- Born: 5 January 1890 Basel
- Died: 2 June 1960 (aged 70) Basel
- Occupation: botanist
- Known for: phycology

= Wilhelm Vischer (botanist) =

Swiss botanist (1890–1960)

Wilhelm Vischer (5 January 1890 in Basel - 2 June 1960 in Basel) was a Swiss botanist whose areas of interest were algae and spermatophytes.

He studied medicine in Geneva and Basel, and natural sciences in Munich, where in 1914 he obtained his PhD. At the Ludwig-Maximilians-Universität München, he was a student of Karl Ritter von Goebel. Following graduation, with Robert Hippolyte Chodat, he participated in a botanical excursion to Paraguay. After his return to Switzerland, he spent several years in Geneva (1914–1919), working on plants that were collected in Paraguay.

Beginning in 1919, he worked as a botanist at the rubber research station in Buitenzorg, Java. In 1924, he qualified as a lecturer at the University of Basel, where from 1928 to 1960, he served as an associate professor of botany.

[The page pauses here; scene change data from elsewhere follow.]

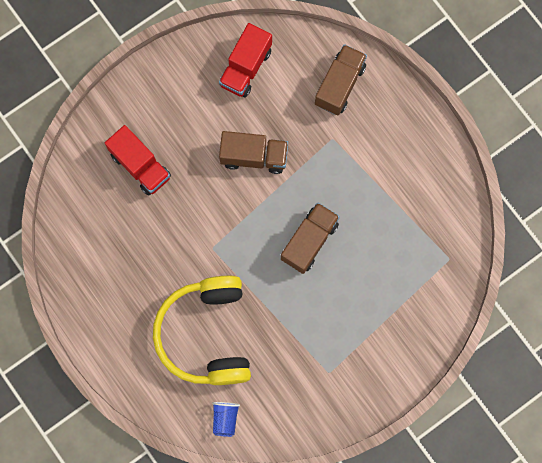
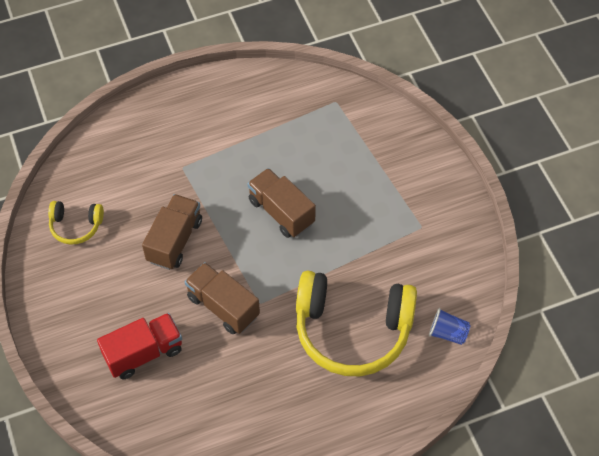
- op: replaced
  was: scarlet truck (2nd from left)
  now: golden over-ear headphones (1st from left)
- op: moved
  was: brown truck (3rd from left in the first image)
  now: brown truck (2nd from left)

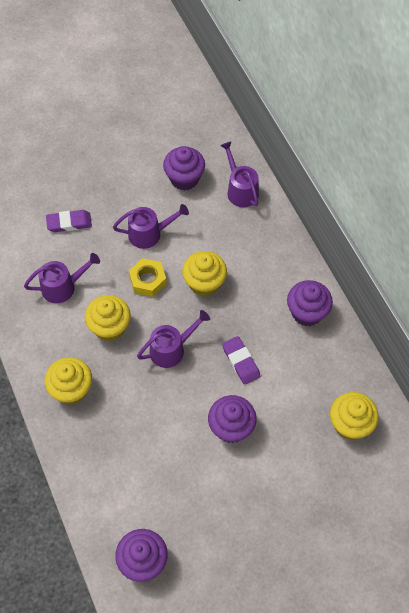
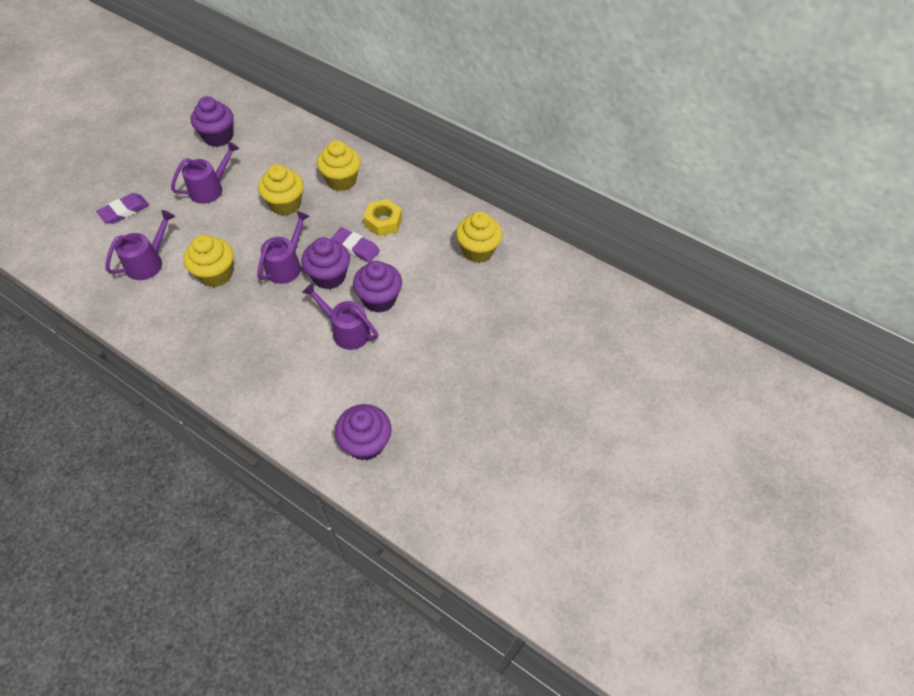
- op: moved
  was: golden muffin (1st from left in the first image)
  now: golden muffin (3rd from left)
- op: moved
  was: golden nut
- op: moved
  was: violet sprinkling can (4th from left)
- op: moved
  was: violet muffin (4th from left in the first image)
  now: violet muffin (2nd from left)

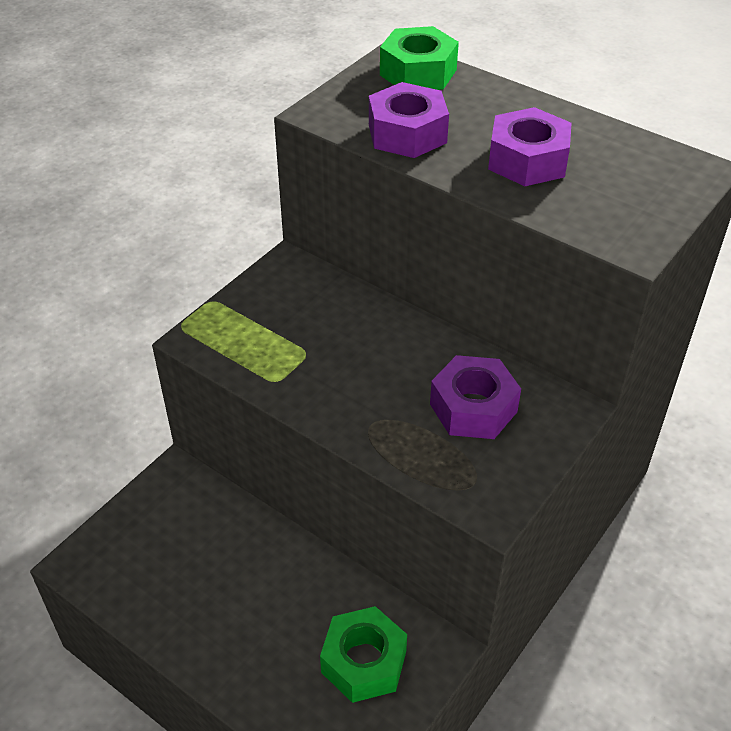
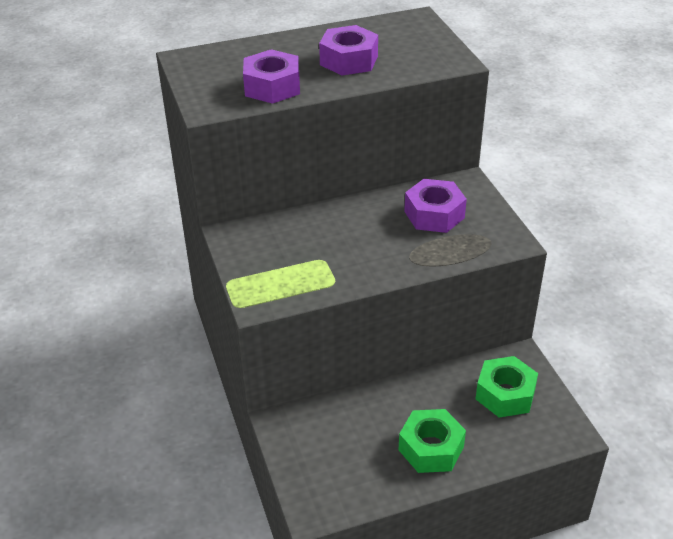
- op: moved
  was: leaf-green nut (2nd from left in the first image)
  now: leaf-green nut (1st from left)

In 1937, Adolf Pascher named the algae genus Vischeria in his honour.

== Selected publications ==
- La Végétation du Paraguay. Résultats Scientifiques d'une Mission Botanique Suisse au Paraguay, with Robert Hippolyte Chodat, 1927 (Google Books).
- Études mycologiques faites au Parc national suisse, Jules Favre, Wilhelm Vischer, Fritz Heinis, 1945.